周末偶有闲暇,我动身到乡下老家去扫墓。
祖上墓地坐落在水库边的一片荒坡岭上,春节上坟后又好些天没来,茔冢在仲春的阴晦里显得很冷清,四周的地上趴生出不知名野菜的葱绿,似乎正在提醒这春的繁盛和生机,中间,隆起的逝别二十多年的祖母坟堆上,草已长得很茂盛,高的已齐人的臀胯,其间还挺出几株臂粗的杂树来,前立的碣石上也爬布几痕苔纹,文字都脱蚀不清了,旁边新逝父亲的水泥拱墓静相守伴,灰色的轮廓在天空背景下格外显目,沉默起许多久远的记忆,一时又唏嘘慨叹不已。
烧祭揖别之后,我来到村子里的老屋跟前,去年父亲死后,母亲就搬到城里同哥嫂们在一起了,老屋再无人居住,已空置了一年,大门上沉重的铁锁悬守着,打开锁后,我把屋子里里外外扫了个彻底,劳作疲乏后,我躺在堂屋里的旧沙发上很快睡着了,迷蒙醒来时已近黄昏。
门外下起了雨,丝丝缕缕,沥沥淅淅的,间或旋来几阵微风,拽起雨丝搅扰纷乱,在这飘忽氤氲的雨雾里,惺忪睡眼中,我仿佛看到了逝别多年的祖母,拄了拐杖朝我慢慢走来,笑容还是那么慈祥,语话仍是那么熟悉,一如多年前一个孟夏雨夜,在水库边找到罩鱼迷失方向的我时印记深刻那一幕:看到我,脸上现出格外的欣喜和轻松,然后揽来满怀的温暖;也像极了孩提时代每天傍晚到家看到的她,倚门龙钟,张望着孙子们晚学归来。

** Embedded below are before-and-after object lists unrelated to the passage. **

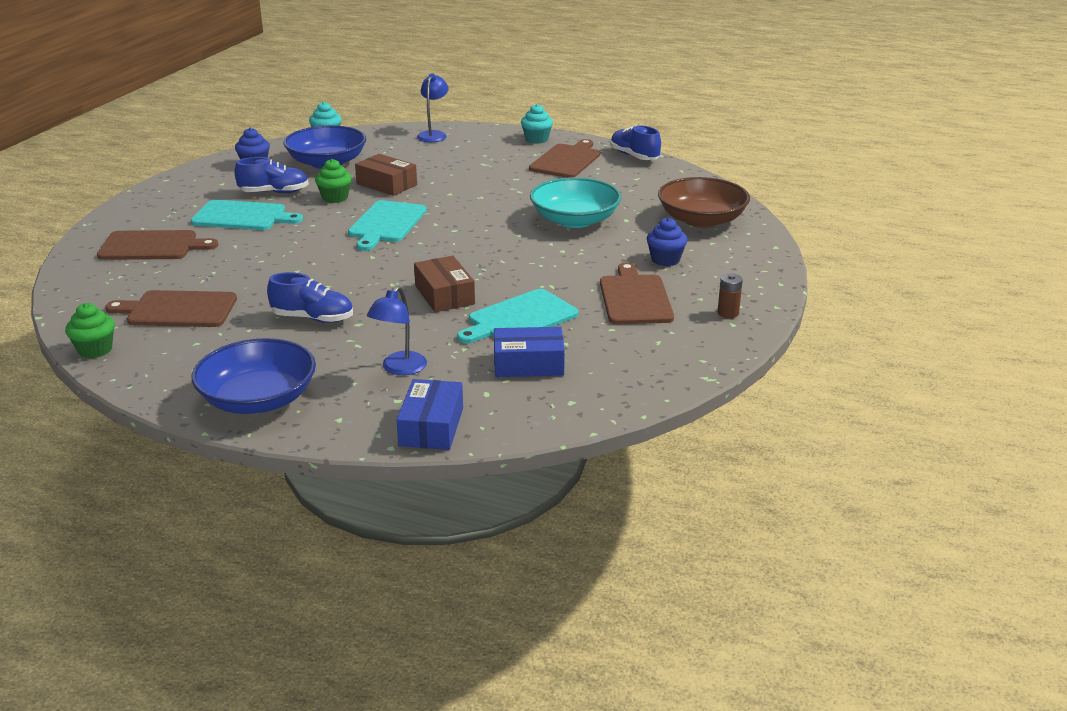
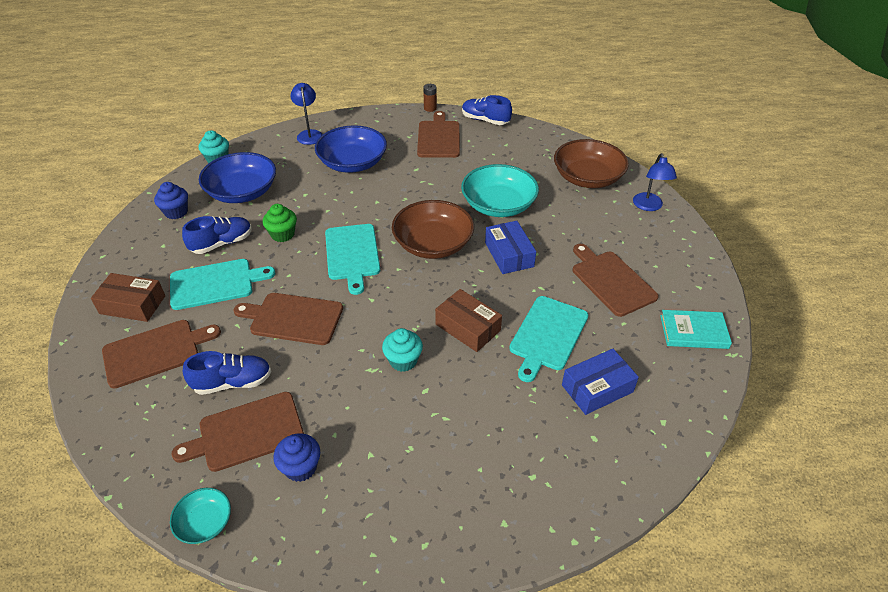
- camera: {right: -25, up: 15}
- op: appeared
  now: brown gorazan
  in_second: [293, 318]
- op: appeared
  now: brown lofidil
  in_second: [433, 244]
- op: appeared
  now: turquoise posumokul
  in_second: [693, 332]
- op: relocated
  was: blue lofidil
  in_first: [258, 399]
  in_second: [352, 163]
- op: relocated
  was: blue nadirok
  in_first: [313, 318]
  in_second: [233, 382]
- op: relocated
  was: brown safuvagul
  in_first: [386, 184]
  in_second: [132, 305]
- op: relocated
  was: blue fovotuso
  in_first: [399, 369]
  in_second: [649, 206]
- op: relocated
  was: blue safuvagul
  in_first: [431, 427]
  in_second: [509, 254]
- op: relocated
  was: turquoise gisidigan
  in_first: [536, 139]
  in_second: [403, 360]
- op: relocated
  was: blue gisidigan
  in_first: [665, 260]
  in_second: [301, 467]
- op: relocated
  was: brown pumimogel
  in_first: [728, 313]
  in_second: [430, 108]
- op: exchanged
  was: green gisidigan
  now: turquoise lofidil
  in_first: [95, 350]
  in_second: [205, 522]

在这飘忽氤氲的雨雾里,惺忪睡眼中,我仿佛也看到了逝别的父亲,体态还是那么羸弱,笑颜仍是那么亲切,似乎回到三十多年前那个暮春的晚间,为筹学费父子同到荷花凼口的芦苇丛中下鳝鱼,四面虫蛙的叫声伴着豆麦的芬香扑面而来,清晰可见月光下父亲躬身起伏的背影,又似乎在积雪的校园寝舍旁的一角,送衣被来的他,得到我考试成绩上进的消息,脸上荡出满满的欣悦。
思念漫想中,我的眼界早濡湿了,天色这时也暗下来,交缠纷飞的黄昏雨更是模糊朦胧了,渐渐融入夜里。